Laws vary by states. Check with your states game Dept. Here it is illegal to "shoot onto or across posted property" If your land is posted they couldnt legally shoot anything on your side. The problem is youd have to catch them doing it to prove it. You may also want to check with the school to see it they REALLY have permission. The "hunter" would say that thinking you wouldnt bother to check. Many states have laws regulating how close you can shoot to a residence but Ive never heard of laws regarding property lines


----------



## big rockpile

We have Fence Setters here,plus we have people Buy 5 acres so they don't have to buy Tags,but manage to hunt everyone elses property.

I think here you have to be 50 yards from the road and no Baiting.Me my place is 660 feet wide.I hunt in the middle,facing the road,hardly ever see anyone go up it.

I would tell the Guy if you ever see him on your property you will get him for Trespassing.Here you can't go on somebodies property to retrive Game.

big rockpile


----------



## DrippingSprings

well here if you shoot one and it rambles over to someone elses place you can retrieve it. preferred method is go to the owner and ask permission but all you really are required is to leave your weapon off their property. This causes alot of fence sitters who shoot and claim it ran next door when they shot it off your land. I usually just drive out and get my climbing stand out and climb up about fifty feet on my side facing them or I just let them know that if theyd stopped at the house id probably gave them permission but now dont ask if your gonna be sneaky about it. I keep all my food plots etc well away from property lines. Out of view without actualling coming on the property. 

As long as memberships in clubs continue to skyrocket it will get worse. Ten years ago the club near me was getting 250 a year for memberships to 14 thousand acres now it over 1200.

All the state owned land that used to be available for everyone is now leased out by the state to clubs for big money and the lil man has nowhere to go. 

Those with limited income and family to feed are welcomed onto my place to shoot if I know they need the meat.


----------



## Lairvine

I agree with DS that there are fewer and fewer for the less than wealty to hunt anymore. that said that "hunter" you are dealing with Chris needs to be stopped, what he is doing is wrong.

My husband and I and our son and animals live off of his income, and whatever little bit we make from selling extra stock. We cannot afford a hunting club, they range in price from $350.00-$3000.00 per person per year around here. His boss has a hunt club, about $400.00 a year but there is little game there because they are idiots and shoot anything that moves.
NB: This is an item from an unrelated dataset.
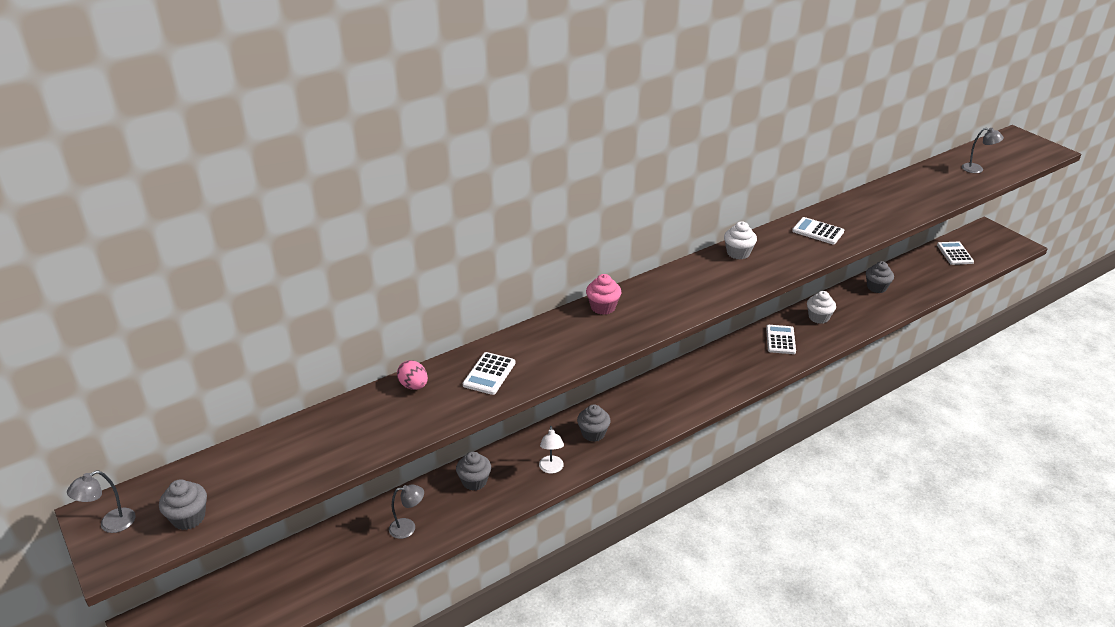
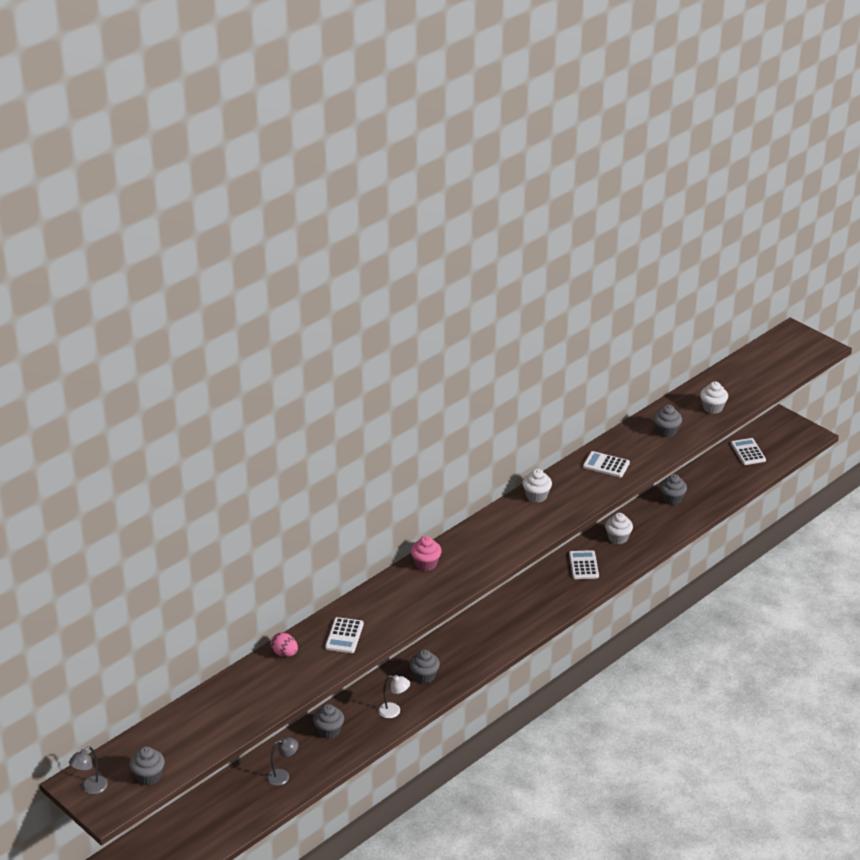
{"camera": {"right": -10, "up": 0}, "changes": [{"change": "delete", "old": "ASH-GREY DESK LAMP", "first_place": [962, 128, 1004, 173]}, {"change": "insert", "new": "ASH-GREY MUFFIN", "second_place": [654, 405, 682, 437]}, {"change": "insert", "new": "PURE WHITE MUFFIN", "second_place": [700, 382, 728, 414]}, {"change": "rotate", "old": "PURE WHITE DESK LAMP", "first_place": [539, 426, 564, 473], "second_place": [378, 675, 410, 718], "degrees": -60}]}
His bosses dad shot an older fawn last year...because the dogs had worked so hard..we did get that one because they didn't need it they already had their freezers full. 
Another thing around here is that what state game land we have is almost always bordered by hunt clubs. The member take their dogs in the game land to run the deer/bear and everything elso to their club land. Unfortunetly there are no laws to stop this. All fields that used to be open to the public..well $5.00 per day per hunter are now leased by the big clubs. It is hard for us that cannot afford up to $3000.00 to be able hunt for food for our families. We would much rather have wild game that factory food but it is hard to do so around here.


----------



## chris30523

My DH is getting no hunting -no trespassing signs -and posting them this PM.I am going to call the game warden as he lives at the end of my drive and see if there is anything we can do.


----------



## Stephen in SOKY

Seems unlikely ANY school board would vote giving permission (And thereby accepting liabilty) to anyone to hunt on their property. I'd check that out pronto!


----------



## wy_white_wolf

Stephen in SOKY said:


> Seems unlikely ANY school board would vote giving permission (And thereby accepting liabilty) to anyone to hunt on their property. I'd check that out pronto!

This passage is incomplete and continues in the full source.